My mother finally put me into Muay Thai, to force me to start fighting back. I didn't want to. Somehow I still believed that, if I could just figure it out, it could all be over. And I wasn't wrong. That's the tragic part. But, because I couldn't figure out what I needed to know, I thought the problem was with me. And so I resisted the training as hard as I could, until one day I flew into a rage and pummeled my teacher, who laughed and took every single blow I could offer with my tiny twelve year-old frame.

That's not the part that haunts me, however.

We're getting there.

A few months after this bout of rage I had an altercation with one of the kids in the neighborhood, who attacked me merely for walking down the sidewalk. I dealt with her swiftly, throwing her onto the hard concrete after repeated warnings to leave me alone. So all of a sudden the attacks on me stopped.

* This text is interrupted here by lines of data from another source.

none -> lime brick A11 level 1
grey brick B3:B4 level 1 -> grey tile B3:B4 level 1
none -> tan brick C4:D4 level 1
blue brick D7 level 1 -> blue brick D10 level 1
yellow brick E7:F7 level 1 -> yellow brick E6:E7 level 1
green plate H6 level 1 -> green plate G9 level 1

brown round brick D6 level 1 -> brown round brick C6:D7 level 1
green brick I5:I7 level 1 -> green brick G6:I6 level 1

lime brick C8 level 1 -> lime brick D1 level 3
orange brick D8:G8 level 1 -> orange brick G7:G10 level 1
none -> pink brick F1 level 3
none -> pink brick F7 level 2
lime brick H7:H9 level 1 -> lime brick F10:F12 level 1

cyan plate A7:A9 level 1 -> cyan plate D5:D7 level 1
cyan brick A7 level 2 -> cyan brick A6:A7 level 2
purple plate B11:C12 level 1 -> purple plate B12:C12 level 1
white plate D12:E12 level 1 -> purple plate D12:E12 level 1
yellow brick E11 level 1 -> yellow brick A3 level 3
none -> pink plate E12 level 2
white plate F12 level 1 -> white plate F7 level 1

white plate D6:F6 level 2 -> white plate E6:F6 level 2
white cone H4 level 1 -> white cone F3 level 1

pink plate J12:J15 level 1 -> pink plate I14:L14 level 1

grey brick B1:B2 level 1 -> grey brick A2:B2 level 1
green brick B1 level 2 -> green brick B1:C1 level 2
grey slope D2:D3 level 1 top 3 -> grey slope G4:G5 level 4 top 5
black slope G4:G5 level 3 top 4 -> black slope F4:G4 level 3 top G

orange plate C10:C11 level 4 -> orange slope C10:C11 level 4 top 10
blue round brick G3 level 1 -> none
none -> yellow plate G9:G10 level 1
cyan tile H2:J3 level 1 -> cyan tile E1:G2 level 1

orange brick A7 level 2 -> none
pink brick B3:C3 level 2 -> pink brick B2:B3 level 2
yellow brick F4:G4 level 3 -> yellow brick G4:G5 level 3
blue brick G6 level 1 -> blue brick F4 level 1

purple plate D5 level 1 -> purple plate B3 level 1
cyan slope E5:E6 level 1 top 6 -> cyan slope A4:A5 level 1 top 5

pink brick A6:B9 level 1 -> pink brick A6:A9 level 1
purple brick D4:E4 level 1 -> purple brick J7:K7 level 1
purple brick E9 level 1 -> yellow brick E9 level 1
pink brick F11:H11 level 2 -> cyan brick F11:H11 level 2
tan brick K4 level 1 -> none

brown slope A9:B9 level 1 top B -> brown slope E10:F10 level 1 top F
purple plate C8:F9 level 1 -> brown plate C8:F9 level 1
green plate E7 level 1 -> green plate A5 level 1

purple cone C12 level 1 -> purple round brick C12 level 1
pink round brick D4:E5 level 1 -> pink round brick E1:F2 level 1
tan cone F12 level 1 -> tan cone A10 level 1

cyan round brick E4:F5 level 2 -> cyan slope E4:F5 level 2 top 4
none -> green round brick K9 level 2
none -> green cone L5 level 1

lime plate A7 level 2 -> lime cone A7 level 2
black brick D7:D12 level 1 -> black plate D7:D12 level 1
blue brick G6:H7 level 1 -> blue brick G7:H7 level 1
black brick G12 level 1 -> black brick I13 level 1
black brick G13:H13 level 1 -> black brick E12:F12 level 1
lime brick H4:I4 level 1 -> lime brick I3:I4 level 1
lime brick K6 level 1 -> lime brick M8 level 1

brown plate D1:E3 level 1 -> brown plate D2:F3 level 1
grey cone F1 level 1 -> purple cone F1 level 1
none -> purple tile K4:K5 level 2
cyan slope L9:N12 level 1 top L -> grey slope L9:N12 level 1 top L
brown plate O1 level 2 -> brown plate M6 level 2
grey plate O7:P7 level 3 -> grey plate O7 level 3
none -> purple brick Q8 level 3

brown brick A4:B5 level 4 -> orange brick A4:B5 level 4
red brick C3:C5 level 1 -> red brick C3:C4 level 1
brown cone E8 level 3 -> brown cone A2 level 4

They went after my six year old brother instead.

I heard about it, gritted my teeth, and waited. I knew I would catch them soon.

I was right. I didn't have to wait too long. One day I was coming home and saw my brother, with one of my oldest "friends" about to attack him. And, as I looked at my "friend", something changed. No longer did I see the person who had given me his extra Army coat when I didn't have one, so that way I could play Army with him. No longer did I remember the kid who, after breaking that stick, had apologized and tried to remain my friend, until the peer pressure grew so great that he snapped like that stick.

I just saw a fat kid. Who I hated. I saw someone who just needed to be broken. To hell with what I remembered, with what I knew to be true. The subjectivity that I had learned to try and give to each and every person I met vanished. The only thing that mattered to me now was that he had spent years hurting me, and was now going to try and do it to my brother too. There was no hope for this fool. And I was going to end him. Right here, right now. My brother needed me to. I needed to protect my brother. And so therefore my "friend" would die.

"Leave my brother alone."

"Why? Why should I?"

"Because I'll kill you if you touch him. I will make it hurt. I will make it last a very long time. And all I need to do, to get off the hook for it, is if you attack him. I can claim insanity. They'll let me walk." I was shaking with pure bliss. I knew, at the moment, it would work. I could carve up this fat kid who had hurt me and I could do it to the others, too! Years and years, for no good reason. I wasn't threatening my "friend", I was promising him.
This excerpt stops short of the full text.